You know your company is in trouble when the chief marketing officer gets more press than the CEO.   And it’s in really, really deep trouble when the CMO is seen distancing herself from the company’s strategic blunders.

That’s what we saw over the weekend in the New York Times piece on Anne Finucane, “chief image officer” for Bank of America.  According to the Times, Finucane “warned against” Bank of America’s acquisition of Countrywide, whose bad loans and legal troubles remain a continuing source of pain for the bank.

But it’s an odd choice by BofA to have the CMO profiled at a time when the bank’s business structure an performance are under fire.   But then, perhaps CEO Brian Moynihan simply won’t talk.
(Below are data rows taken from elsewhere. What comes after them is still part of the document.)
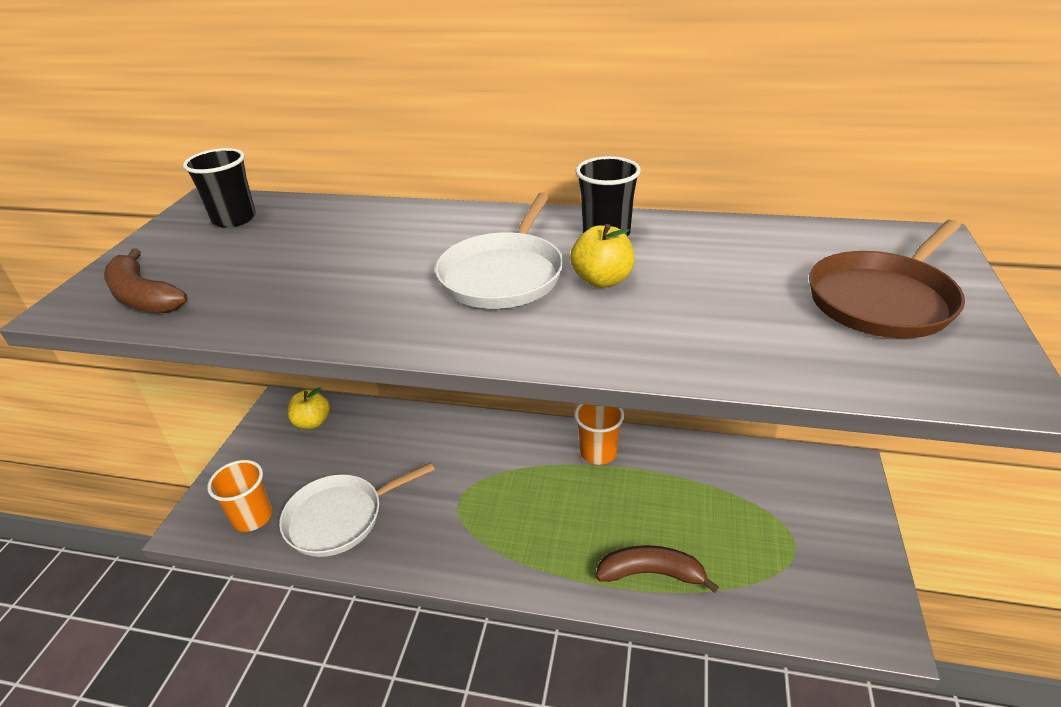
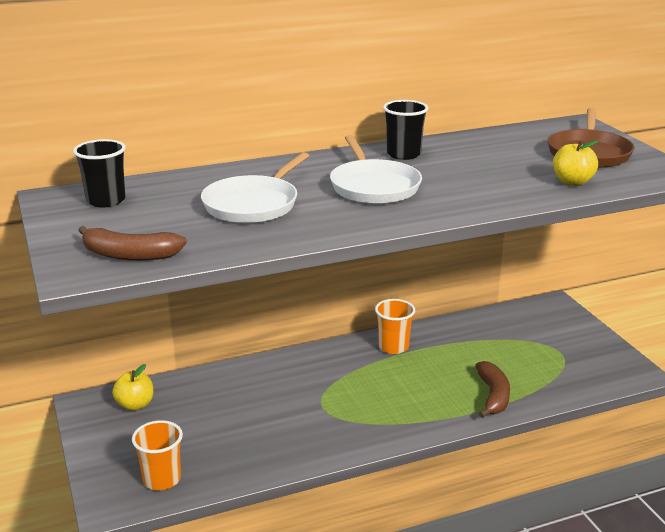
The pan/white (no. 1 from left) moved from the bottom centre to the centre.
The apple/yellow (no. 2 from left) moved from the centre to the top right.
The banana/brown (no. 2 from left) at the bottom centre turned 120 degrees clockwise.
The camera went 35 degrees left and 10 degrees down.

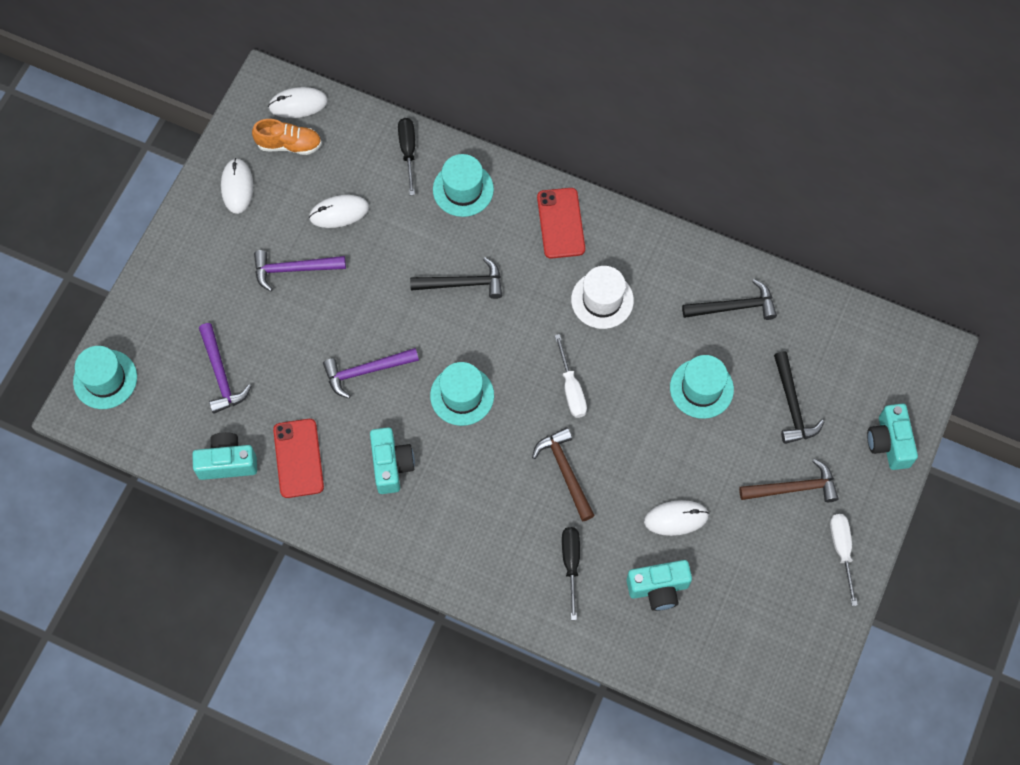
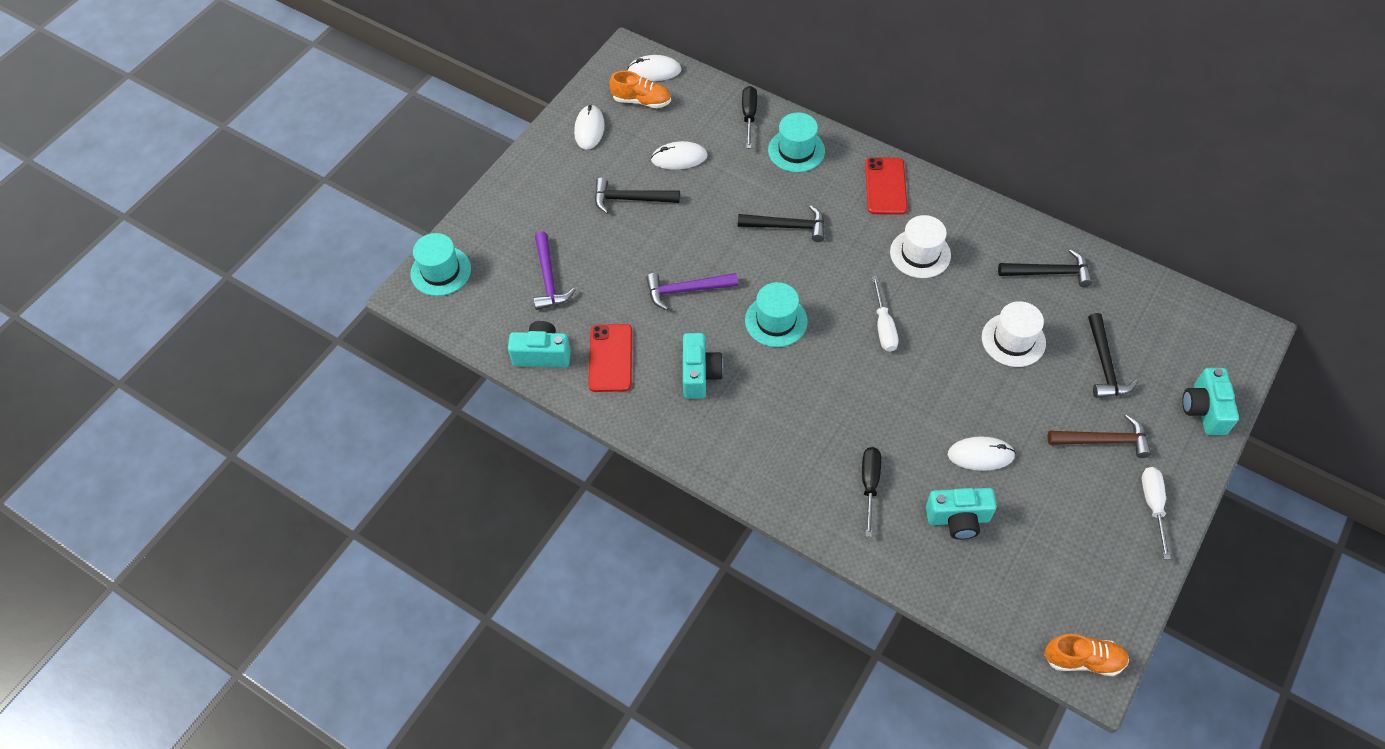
The hammer/brown (no. 1 from left) at the centre disappeared.
The shoe/orange (no. 2 from left) at the bottom right appeared.
The hammer/purple (no. 2 from left) at the middle left became the hammer/black (no. 1 from left) at the top centre.
The hat/turquoise (no. 4 from left) at the middle right became the hat/white (no. 2 from left) at the middle right.
The camera went 10 degrees right and 10 degrees down.

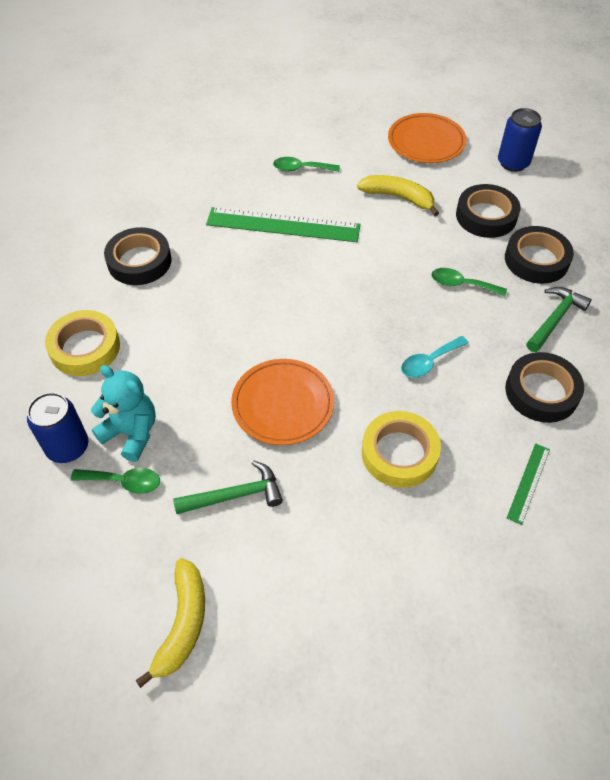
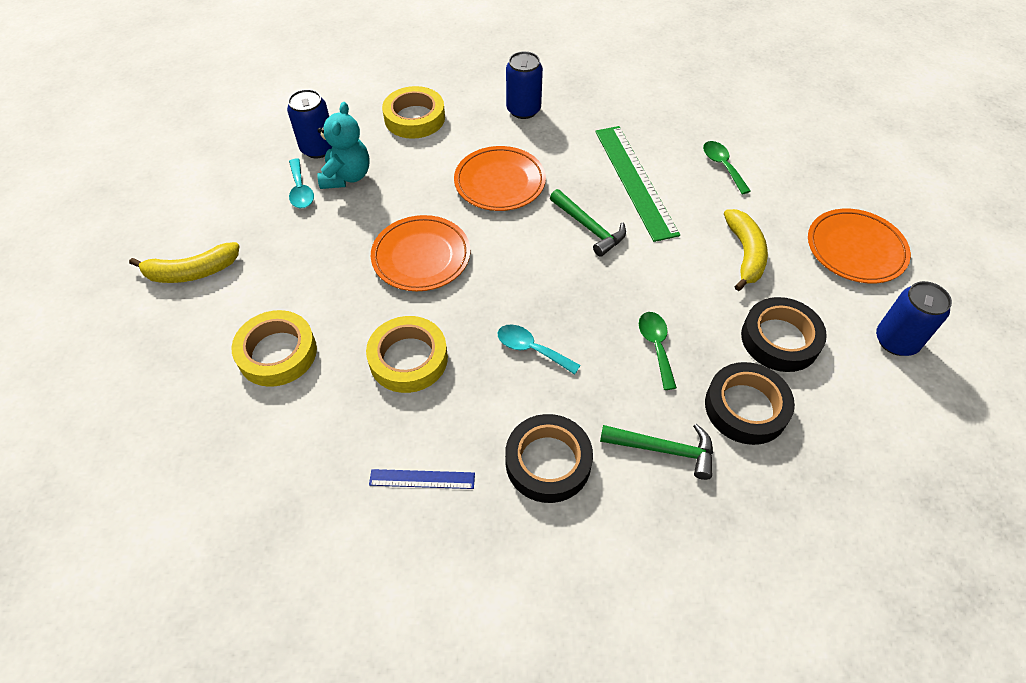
The tape/yellow (no. 1 from left) at the middle left appeared.
The plate/orange (no. 2 from left) at the top centre appeared.
The hammer/green (no. 1 from left) moved from the centre to the top centre.
The tape/black (no. 1 from left) at the top left was replaced by the can/blue (no. 2 from left) at the top centre.
The spoon/green (no. 1 from left) at the middle left became the spoon/turquoise (no. 1 from left) at the top left.
The ruler/green (no. 2 from left) at the middle right became the ruler/blue at the bottom centre.
The camera went 65 degrees right and 0 degrees up.

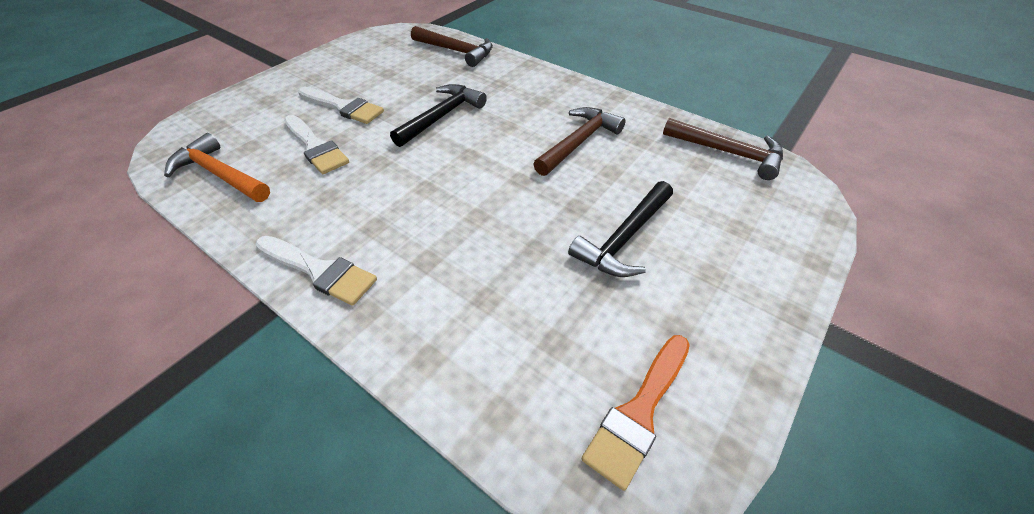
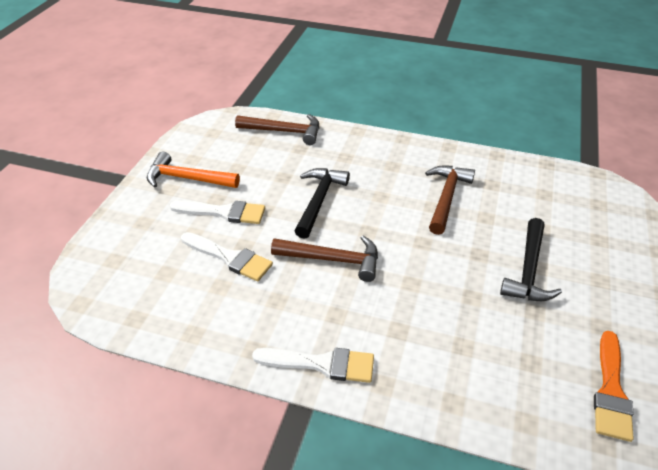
The hammer/orange moved from the top left to the middle left.
The hammer/brown (no. 3 from left in the first image) moved from the top right to the centre.
The camera went 20 degrees left and 5 degrees down.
That certainly was the case in a recent Wall Street Journal article, which suggested he was prepared to retreat from some banking markets because of the severity of the bank’s problems.  Moynihan was not quoted, nor was any bank official aside from a spokesperson, who weakly offered a bland statement that didn’t address the article’s main contention.

Even without making Moynihan available, the bank should have had a much stronger response to a story that relied entirely on anonymous sources.   (As ever, the WSJ helpfully provided cover for a senior executive or board member with an agenda, like promoting a preferred successor to Moynihan.)

Give Finucane credit for at least understanding that the bank’s image (and stock price) won’t rebound until it addresses its business issues.  No amount of creative image-making can substitute for that.